I'm curious if the FQDN is persistent on Virtual Machines in Azure and if anyone could post an example how this would look.
Ie myhost-abc.vm.windows.net
By persistent I mean it will always be the same, never to be changed.
When you create a Windows Azure Virtual Machine (or Windows Azure Cloud Service) you first select a name for your service and based on your service name a DNS name is assigned to you. So example you have choosen service name ( with both VM or CS) "myservice" your DNS name will be and will remain same forever as long as you delete this service:
http://myservice.cloudapp.net
Now when create a Virtual Machine in service (or deploy your cloud application to this cloud service) you will have a VIP (external facing) assigned to your service and depend on your service endpoint configuration your service will interact to externally.
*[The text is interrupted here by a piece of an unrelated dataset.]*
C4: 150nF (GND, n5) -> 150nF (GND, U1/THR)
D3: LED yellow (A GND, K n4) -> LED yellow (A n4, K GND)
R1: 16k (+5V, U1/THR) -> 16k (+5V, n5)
These IP address will stay same as long as you do not delete the virtual machine(s) or deployment.
Also you can use CNAME setting (or DNS record) to route www.myservice.com calls to myservice.cloudapp.net this way if you change myservice to myservice1 by any reason, after setting proper CNAME your www.myservice.com call still go to your Azure service (VM or CS).
http://www.myservice.com ==>> http://myservice.cloudapp.net or http://myservice1.cloudapp.net
As you can see it does not matter if you choose myservice or myservice1 as service name, by setting proper CNAME/DNS setting you can route your actual DNS to Azure Service.